The sheer magnitude of the work is evident in the above – this is a novel, rooted in fantasy and filled with “narrative high-jinks” and comic flights, but essentially a moral and ethical parable dealing in ideas of time, justice, salvation and redemption. This strikes the reader primarily through the impossibly full vision of the narrator. Helprin uses an omnipotent, God-like eye throughout, which opens windows in psyches – human and animal – with surgical precision, and slips from one scene and one individual to another with a pointed awareness. You’re left in no doubt: there is some hand moving Helprin’s characters behind the scenes, some force which penetrates flesh and time to the get to the centre of his world. The narrator, who controls the unfurling story completely, engineering meetings and revelations in all the right places, represents that force. So much so that, in many ways, the characters of “Winter’s Tale” have no independent agency: they are ruthlessly marshalled to the higher power’s requirements. Other reviews have picked up on this, noting that Helprin’s characters are eloquently described but essentially lacking in any spontaneity or creativity – they’re shaped like men but used as pawns. And, more often than not, they know it, admitting that their role in things is “beginning” or “done” and that they have acted as simple composite cogwheels in a drive towards a pre-ordained ending. Indeed, only New York city itself has real independent character. A huge, swarming beast, described as both organic and mechanical, and coming alive at points, it strikes the same apocalyptic chords as Mieville’s New Crobuzon.

It is impossible not the return to Helprin’s central moral and ethical concerns. A relatively high status Republican speech-writer and, it follows, a political conservative, he has some interesting ideas about media, urban renewal and rich vs. poor which I won’t venture into (or pretend to wholly comprehend). What is perhaps most controversial for a liberal like myself is the self-evident use he makes of the Gospel Story and that old chestnut the “American Dream” – “Winter’s Tale” can be read as a kind of Passion/Annunciation story mixed with patriotic parable. Its notable that the New York Helprin describes is a virtual city-state, cut off from central government and only connected to the dealings of the outside world through trade and immigration. It is an entirely insulated place, existing outside the established networks of geographical time and space, and notoriously difficult to get in and out of. In other words, it is a mythical New York – an imaginative and magical body on which Helprin can play any number of cosmic themes. And they are cosmic, and also polemical in their way. The “just city” is made, not through politics and hard work, but through simple belief in the power of sacrifice and tricks of light, by ascribing to the realities of heaven on the horizon. Whether this is corrupting or a “flaw” is questionable, and whether you ascribe to the doctrine that faith (in anything) is an anecdote to our problems is a matter of personal opinion. For my own part, I think that stories like Helprin’s have their place in keying into the mythical narratives that lift us above the mundane and into the realms of hopeful possibility. After all isn’t this partly what fantasy is for? Despite its flaws – its over-verboseness, its baggy middle sections, its occasionally wooden characters - “Winter’s Tale” does this with a great deal of panache and literary style, inviting us to imagine a city in which beauty is innate, change is always potential, and justice is perfect. And if you happen to believe that the world is a magical place after all, then all the better.

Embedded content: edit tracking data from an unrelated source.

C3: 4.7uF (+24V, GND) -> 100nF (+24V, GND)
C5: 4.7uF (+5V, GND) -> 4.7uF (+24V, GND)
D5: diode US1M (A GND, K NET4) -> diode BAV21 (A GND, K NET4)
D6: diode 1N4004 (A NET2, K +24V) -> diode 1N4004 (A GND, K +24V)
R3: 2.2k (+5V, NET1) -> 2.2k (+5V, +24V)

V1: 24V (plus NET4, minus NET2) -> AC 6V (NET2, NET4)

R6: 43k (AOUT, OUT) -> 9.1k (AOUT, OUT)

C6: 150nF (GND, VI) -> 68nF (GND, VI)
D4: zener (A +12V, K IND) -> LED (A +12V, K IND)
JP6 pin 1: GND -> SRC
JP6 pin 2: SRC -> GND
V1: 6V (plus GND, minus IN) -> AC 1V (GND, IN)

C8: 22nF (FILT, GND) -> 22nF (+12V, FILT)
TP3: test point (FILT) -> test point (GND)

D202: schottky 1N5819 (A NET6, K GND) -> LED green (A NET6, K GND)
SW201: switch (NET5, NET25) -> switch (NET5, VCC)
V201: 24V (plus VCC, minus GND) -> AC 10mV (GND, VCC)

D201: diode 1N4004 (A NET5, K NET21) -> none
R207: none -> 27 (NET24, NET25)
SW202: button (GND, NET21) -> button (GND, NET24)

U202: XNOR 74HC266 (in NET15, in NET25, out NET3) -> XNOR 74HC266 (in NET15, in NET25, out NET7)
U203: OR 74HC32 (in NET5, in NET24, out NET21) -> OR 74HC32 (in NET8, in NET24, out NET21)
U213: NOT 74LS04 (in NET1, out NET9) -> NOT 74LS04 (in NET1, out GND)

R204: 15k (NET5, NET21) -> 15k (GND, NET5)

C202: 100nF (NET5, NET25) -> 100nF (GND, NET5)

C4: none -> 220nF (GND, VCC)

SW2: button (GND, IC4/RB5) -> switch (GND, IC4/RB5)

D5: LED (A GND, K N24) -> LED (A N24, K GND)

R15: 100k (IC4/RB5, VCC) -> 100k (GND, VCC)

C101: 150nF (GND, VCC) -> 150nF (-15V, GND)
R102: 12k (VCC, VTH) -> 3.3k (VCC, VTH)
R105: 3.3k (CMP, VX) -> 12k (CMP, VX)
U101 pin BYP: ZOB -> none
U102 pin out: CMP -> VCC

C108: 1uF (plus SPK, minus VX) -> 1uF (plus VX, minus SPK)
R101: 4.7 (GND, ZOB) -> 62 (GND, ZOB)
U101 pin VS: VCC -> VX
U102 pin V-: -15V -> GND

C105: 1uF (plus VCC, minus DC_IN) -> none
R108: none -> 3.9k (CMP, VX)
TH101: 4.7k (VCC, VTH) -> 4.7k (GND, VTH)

Finally, whether this book is for you or not depends largely on your reading tastes, because “Winter’s Tale” makes for a rewarding but hard and faulty read. If you need and want to be challenged do right ahead, if not, beware. I likened it before to wading through snow drifts and I stand by that analogy: the valley your wading through may be perfectly untouched, the moon and stars might be dazzlingly beautiful…but its cold and windy and sometimes you’d rather be home, tucked up in bed…you only keep going because of the promise of a golden sunrise. And trust me, it does come and it is worth it, but you have to be prepared to plough onward through the difficult parts, and you have to suspend your disbelief and loose yourself to the telling.